No government activity is as vulnerable to corruption as public procurement. The procedures governments employ when deciding what to buy, how much of it to buy, and from whom to buy it provide countless opportunities for greedy officials and their private sector accomplices to profit at citizens’ expense. No serious effort to curb corruption can therefore avoid a careful scrub of a nation’s procurement law.
The best scrubbing tools are found in the World Bank’s series Benchmarking Public Procurement. As the name proclaims, each report in the series provides standards against which the quality of a nation’s or even a province or local government’s procurement law can be gauged. Begun with a 2015 pilot examining public-private partnership contracts in a handful of countries, the most recent volume, published in 2020, assays the rules for letting PPPs in 140 jurisdictions and the rules in 40 for the award of infrastructure contracts from public funds (a 2017 report covers publicly-funded procurement contracts in 180).
Procurement is a devilishly complex area of policy. Untutored anticorruption advocates looking for corruption-reducing reforms can quickly find themselves stymied by the maze of rules governing procurement decisions and the status quo-bias of procurement staff and government suppliers. Benchmarking offers a way around these obstacles. A way to open a discussion about procurement policy and where laws or practices need changing between anticorruption reformers and the procurement community.

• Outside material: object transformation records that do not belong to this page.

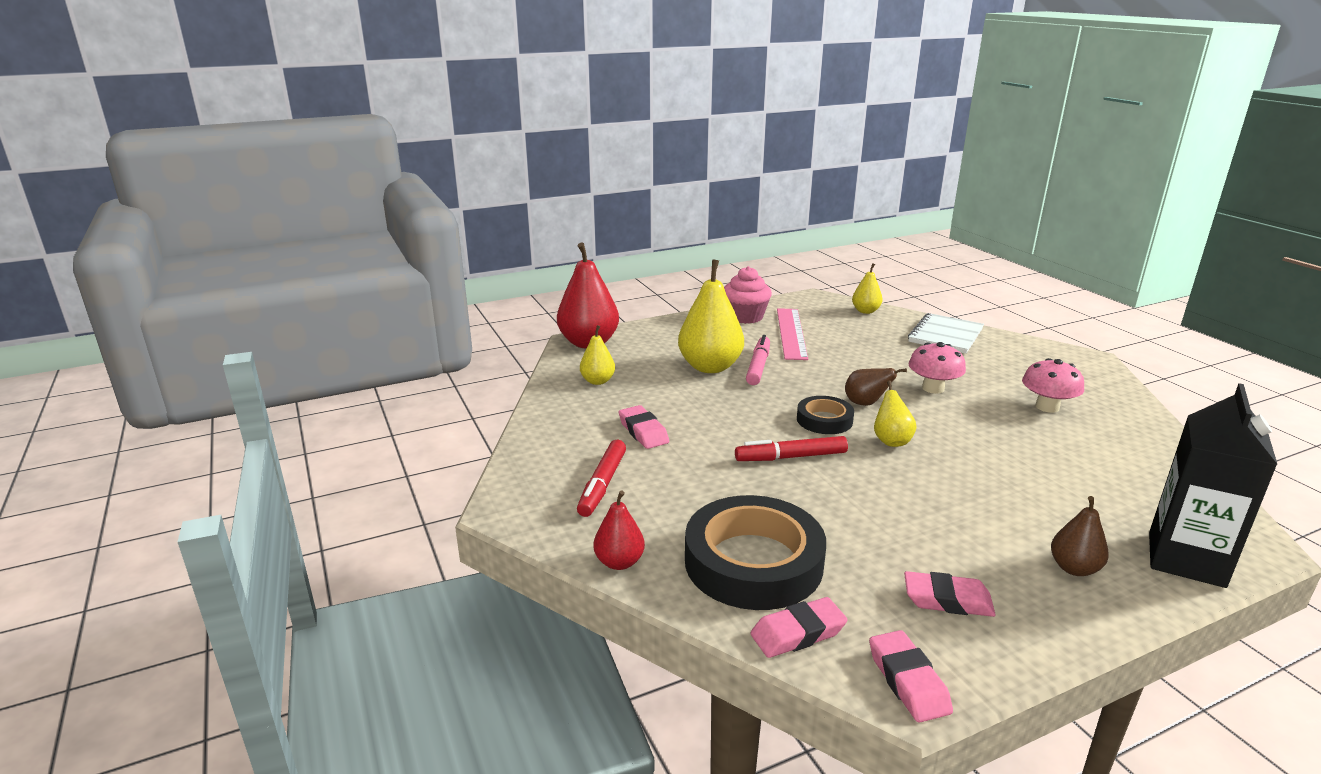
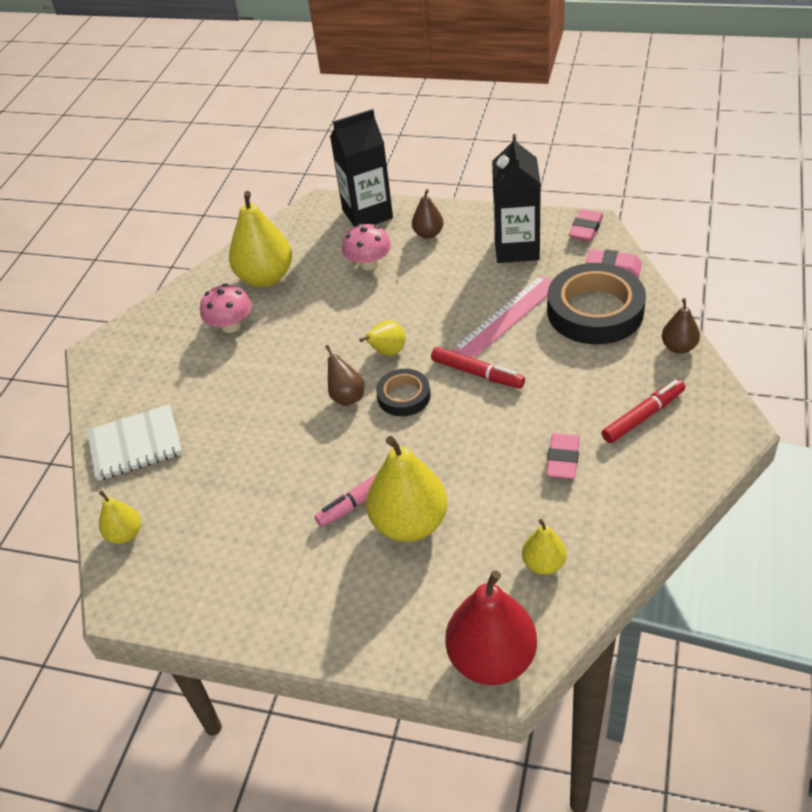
camera: 135 degrees left, 20 degrees up
(619, 562) = (678, 347): red pear -> brown pear
(745, 317) = (256, 606): pink cupcake -> none
(791, 333) = (257, 538): pink ruler -> pink ruler (507, 317)
(933, 388) = (270, 385): pink mushroom -> pink mushroom (368, 264)
(947, 600) = (516, 248): pink eraser -> black carton
(1112, 449) = (265, 277): none -> yellow pear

The 2020 edition examines how countries fare against standard practice on 160 plus areas. Not everyone will agree that all 160 plus benchmarks are best practice, and many will wish for explicit anticorruption benchmarks like those described here were included. But the critical step is to begin a dialogue on reforming a nation’s procurement law, and the Bank’s Benchmarking series is the best vehicle yet for sparking one. I hope a new updated and expanded edition is in the cards.